3. МЕТАМОРФОЗЫ

Третьим, о чем мы должны говорить наряду с басней, притчей, пословицей и иносказанием, являются метаморфозы. Правда, они носят символически-мифологический характер, но вместе с тем определенно противопоставляют духовному природное; природно существующие предметы — скала, животное, цветок, источник — представляются здесь как деградация и наказание, которому подвергаются духовные существа. Филомела, например, Пиэриды, Нарцисс, Аретуза вследствие ложного шага, страсти, преступления впадают в бесконечно великую вину или испытывают бесконечно великие страдания, теряют свободу духовной жизни и превращаются только в природные существа.

С одной стороны, природное рассматривается здесь не только внешним и прозаическим образом, не только как гора, источник, дерево, но ему сообщается содержание, принадлежащее исходящему от духа поступку или событию. Скала есть не только камень, она Ниобея, оплакивающая своих детей. С другой стороны, это человеческое деяние представляет собой какую-нибудь вину, и превращение в чисто природное явление следует понимать как деградацию духовного.

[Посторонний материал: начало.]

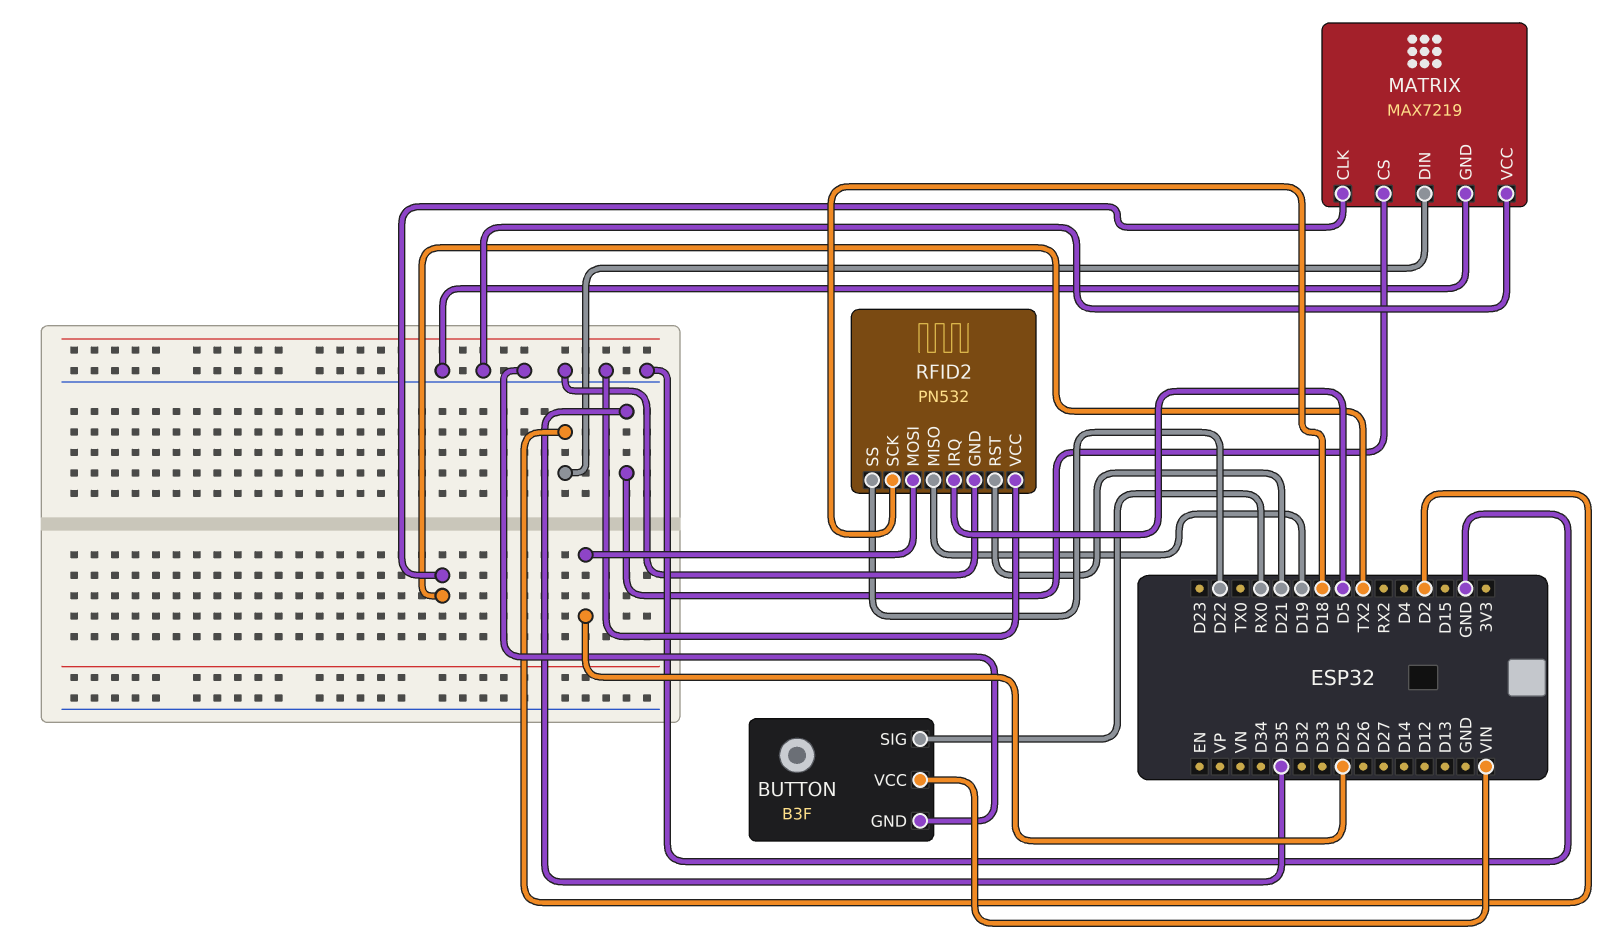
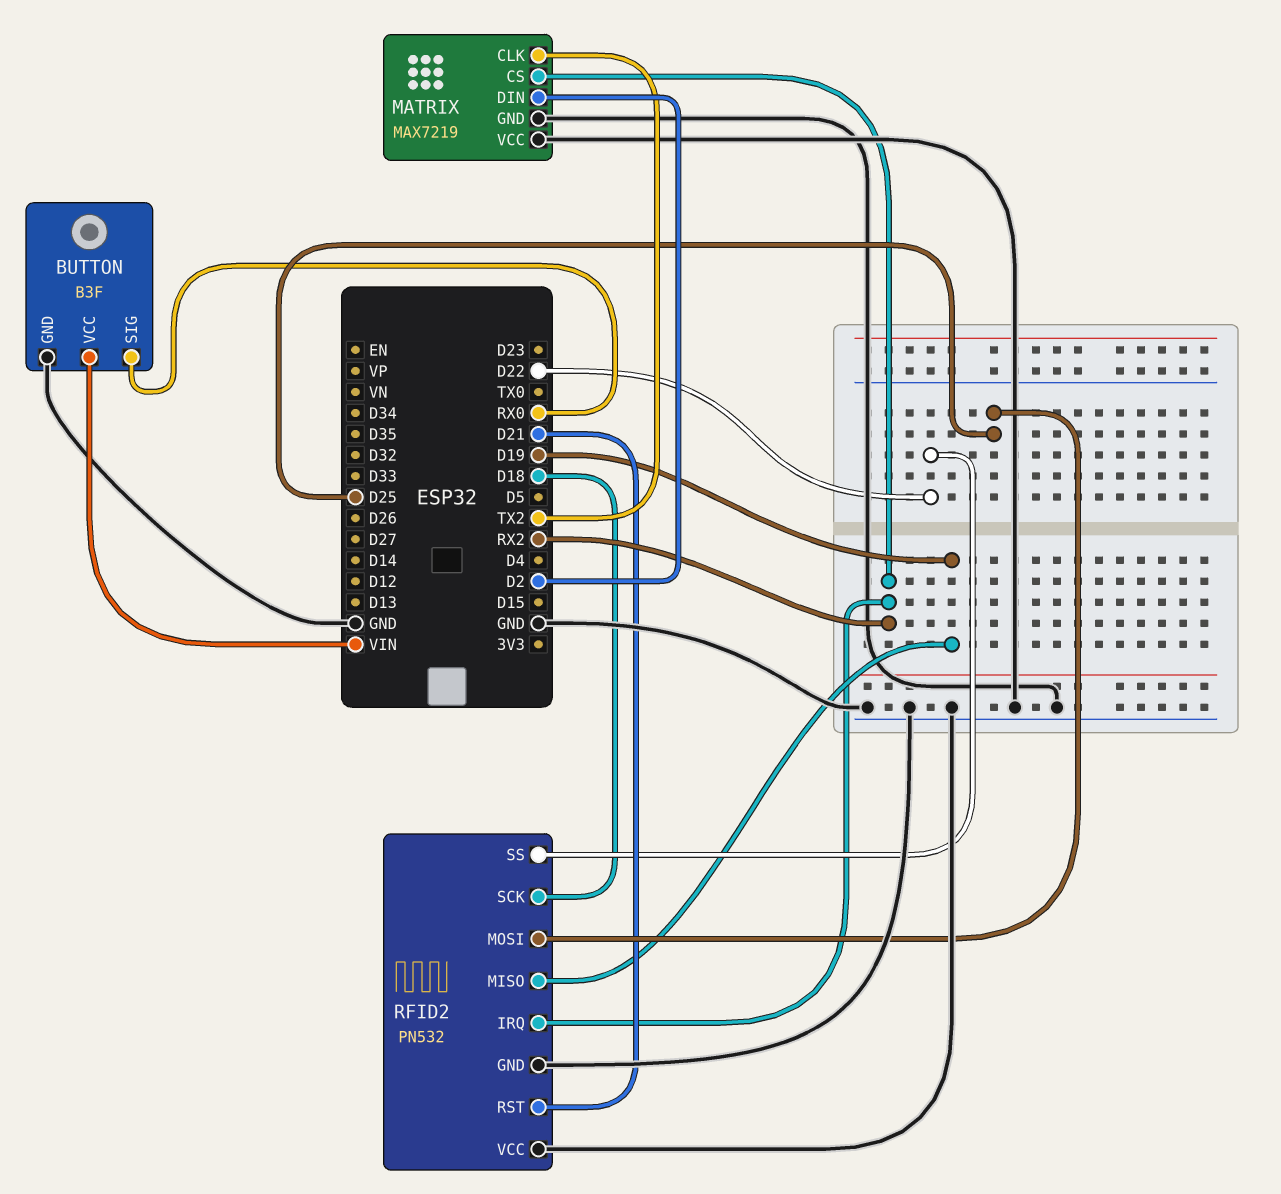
MATRIX pin CS: D35 -> RX2
RFID2 pin IRQ: D5 -> RX2

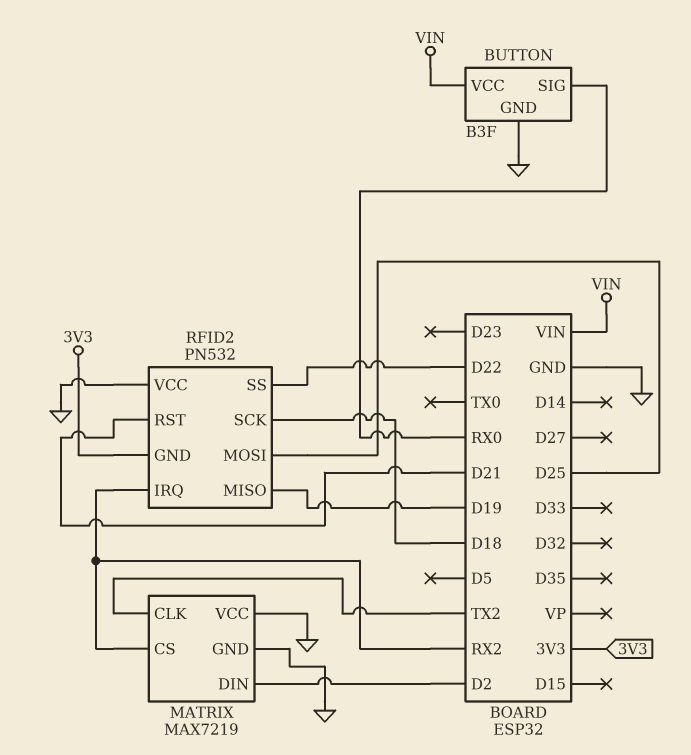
RFID2 pin GND: GND -> 3V3

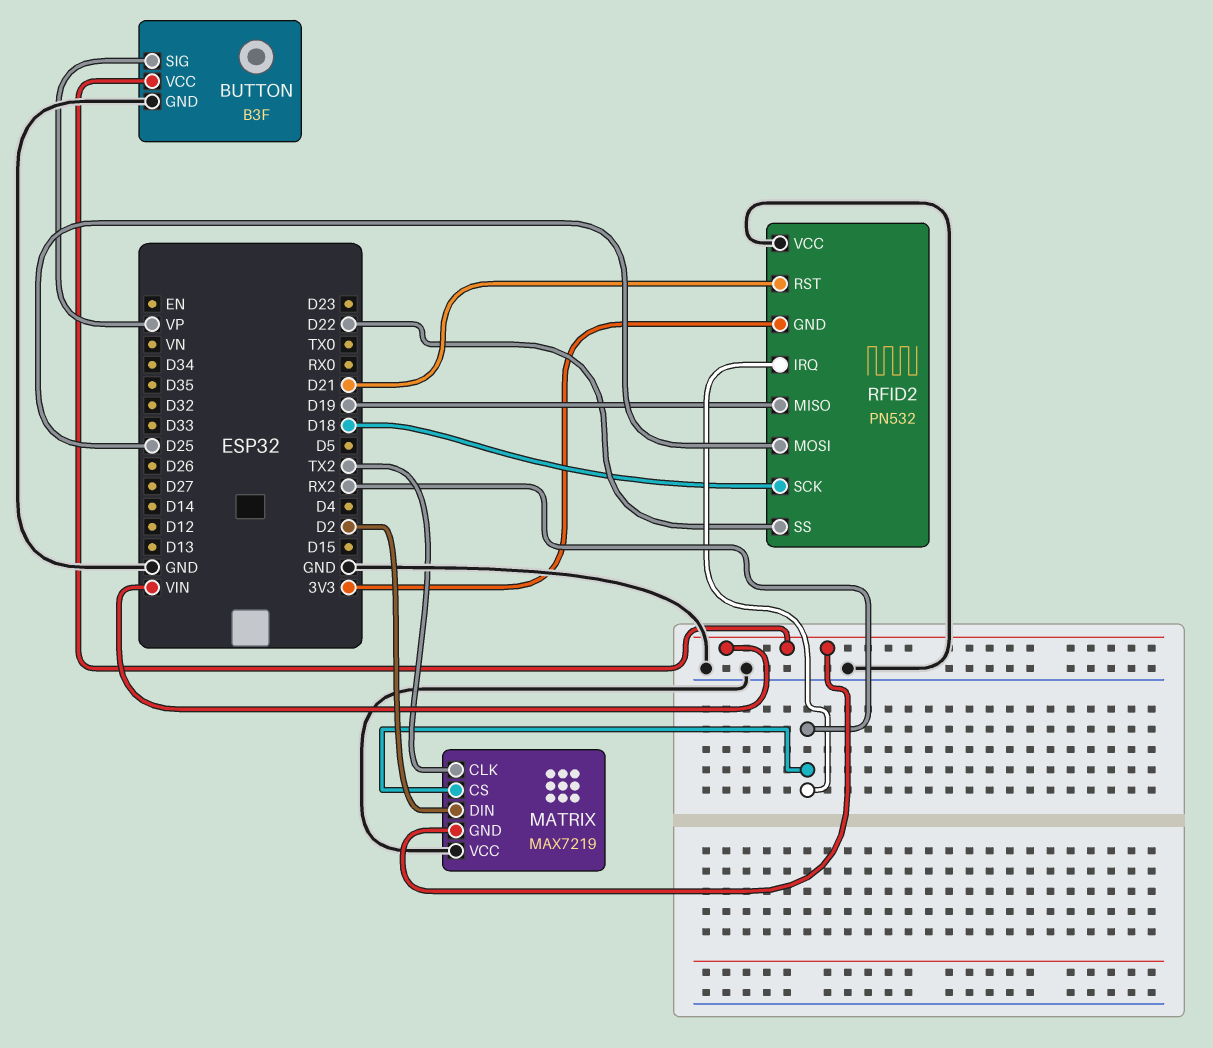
BUTTON pin SIG: RX0 -> VP
MATRIX pin GND: GND -> VIN

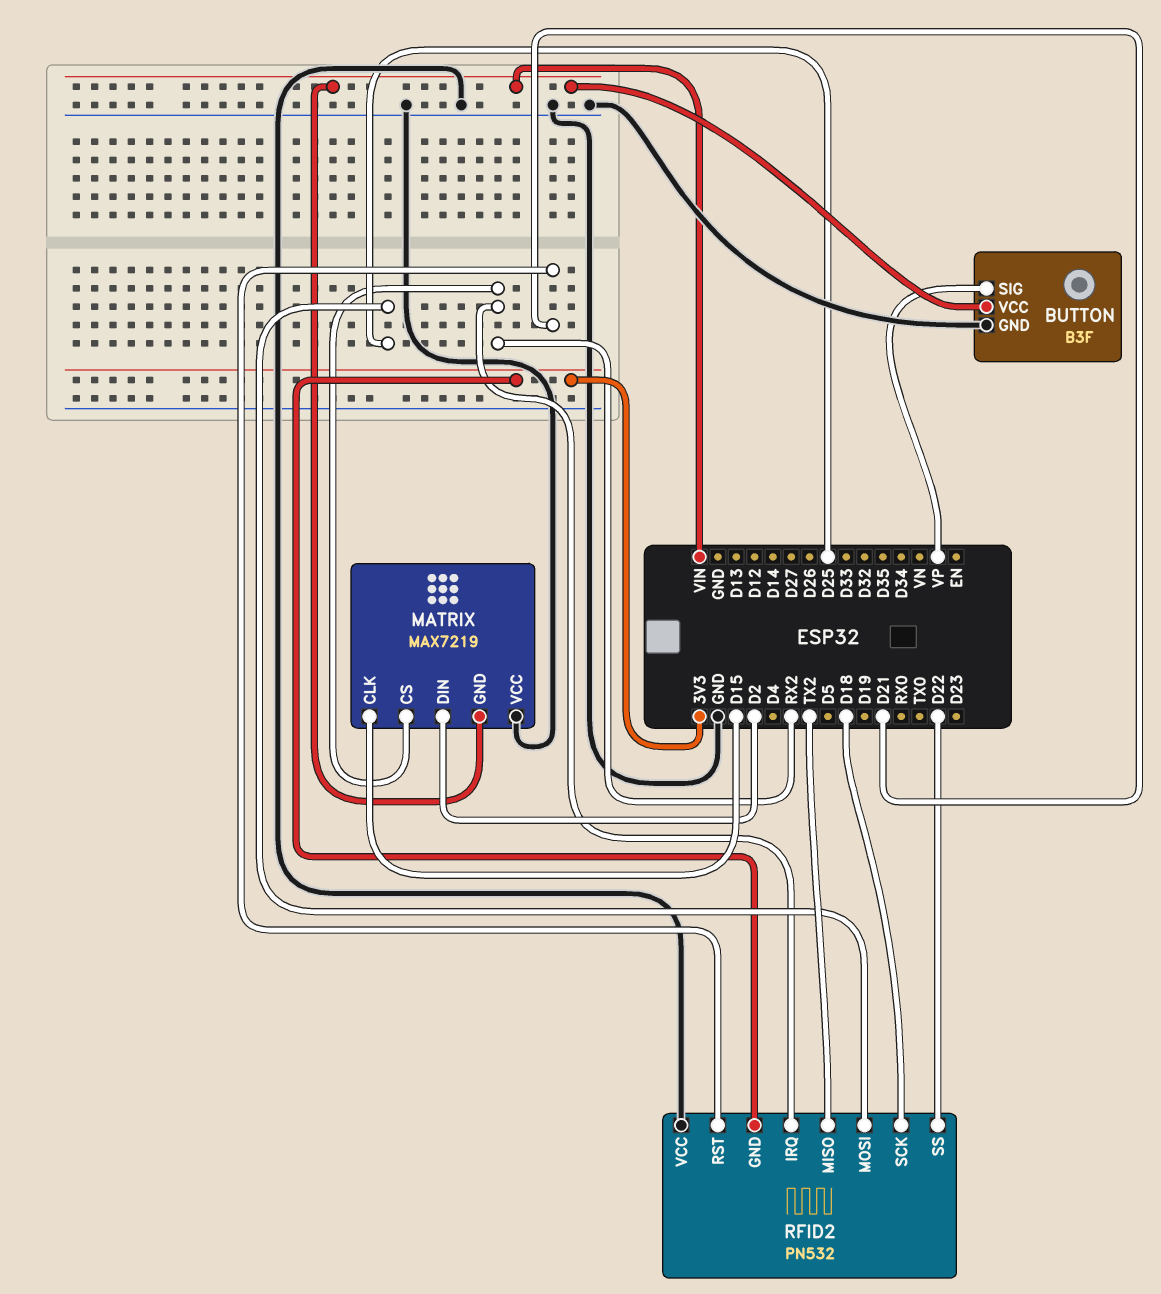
MATRIX pin CLK: TX2 -> D15
RFID2 pin MISO: D19 -> TX2

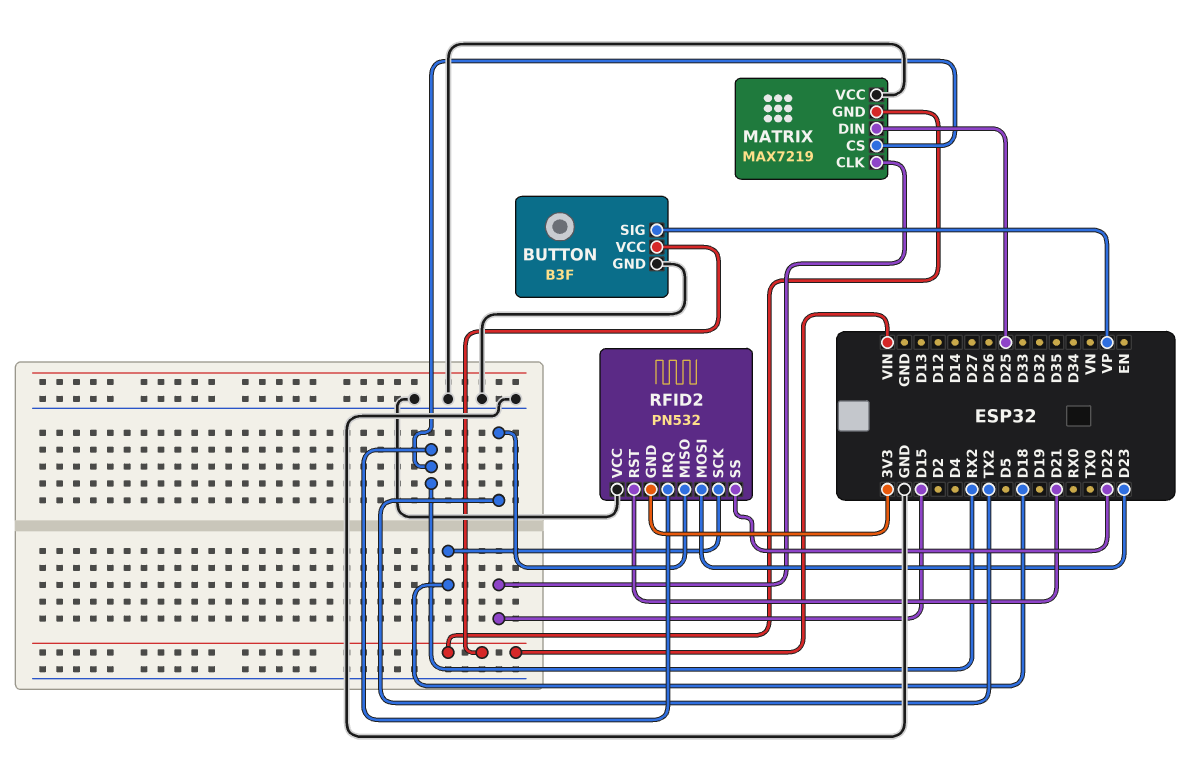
MATRIX pin DIN: D2 -> D25
RFID2 pin MOSI: D25 -> D23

Мы должны, поэтому строго отличать эти превращения отдельных людей и богов в предметы природы от настоящей бессознательной символики. В Египте божественное отчасти непосредственно созерцается в таинственной, сокрытой от нас внутренней жизни животных, отчасти же символом в настоящем смысле служит образ природы, который непосредственно связывается с некоторым другим, родственным смыслом, хотя он не составляет действительного адекватного существования последнего. Это делается потому, что бессознательная символика еще не является созерцанием, освобожденным для духовного как по форме, так и по содержанию.

Напротив, в метаморфозах проводится существенное различие между природным и духовным, и в этом отношении они образуют переход от символическо-мифологического к мифологическому в собственном смысле, если последнее мы будем понимать так, что оно в своих мифах, беря исходным пунктом конкретное природное существо — солнце, море, реки, деревья, оплодотворение, землю и т. д., — затем, однако, отделяет чисто природный элемент. Ибо оно подчеркивает внутреннее содержание природных явлений и, беря его в качестве одухотворенной силы, художественно индивидуализирует его, воплощает в богов, получающих по внешнему и внутреннему своему характеру человеческую форму. Так, например, Гомер и Геспод впервые дали грекам их мифологию, и притом не только как божественный смысл, как изложение моральных, физических, теологических или спекулятивных учений — а мифологию как таковую, начало духовной религии в человеческом воплощении.

В «Метаморфозах» Овидия мы находим кроме совершенно современной трактовки мифологических сюжетов еще и смешение разнороднейших вещей. Кроме тех превращений, которые мы могли бы понимать просто как способ изложения мифов, специфическая точка зрения этой формы бросается в глаза больше всего в тех рассказах, в которых такие образования, обычно воспринимаемые как символические или уже как мифические, оказываются на деле метаморфозами, и то, что соединено вместе, приводится к противоположности смысла и образа и излагается как переход одного в другое. Так, например, фригийский, египетский символ волка так отделяется от присущего ему смысла, что последний превращается в предшествовавшее волку существование если не солнца, то какого-то царя, и существование волка представляется следствием некоторого поступка этого человеческого существа. В песне о Пиэридах египетские божества — бык, кошка — представлены как такие животные фигуры, в которых спрятались от страха мифические греческие боги — Юпитер, Венера и т. д. Сами же Пиэриды в наказание за то, что они со своим пением осмелились выступить соперницами муз, превращаются в дятлов.

С другой стороны, следует различать превращения и басню, так как содержание превращений, составляющее их смысл, носит в себе некоторое более специфическое определение. В басне соединение нравоучительного положения и совершающегося природного события представляет собой безобидное соединение; в природном здесь не подчеркивается его отличие от духовного, его только природный характер, и в качестве такового оно не осмысливается. Правда, имеется несколько эзоповских басен, которые с небольшими изменениями могли бы сделаться метаморфозами, как, например, 42-я басня о летучей мыши, терновнике и гагаре, инстинкты которых объясняются неудачами в прежних предприятиях.

Таким образом, мы прошли весь этот первый круг сравнивающей формы искусства, берущей своим исходным пунктом наличное и конкретное явление, для того чтобы перейти от него к получившему в нем наглядность смыслу.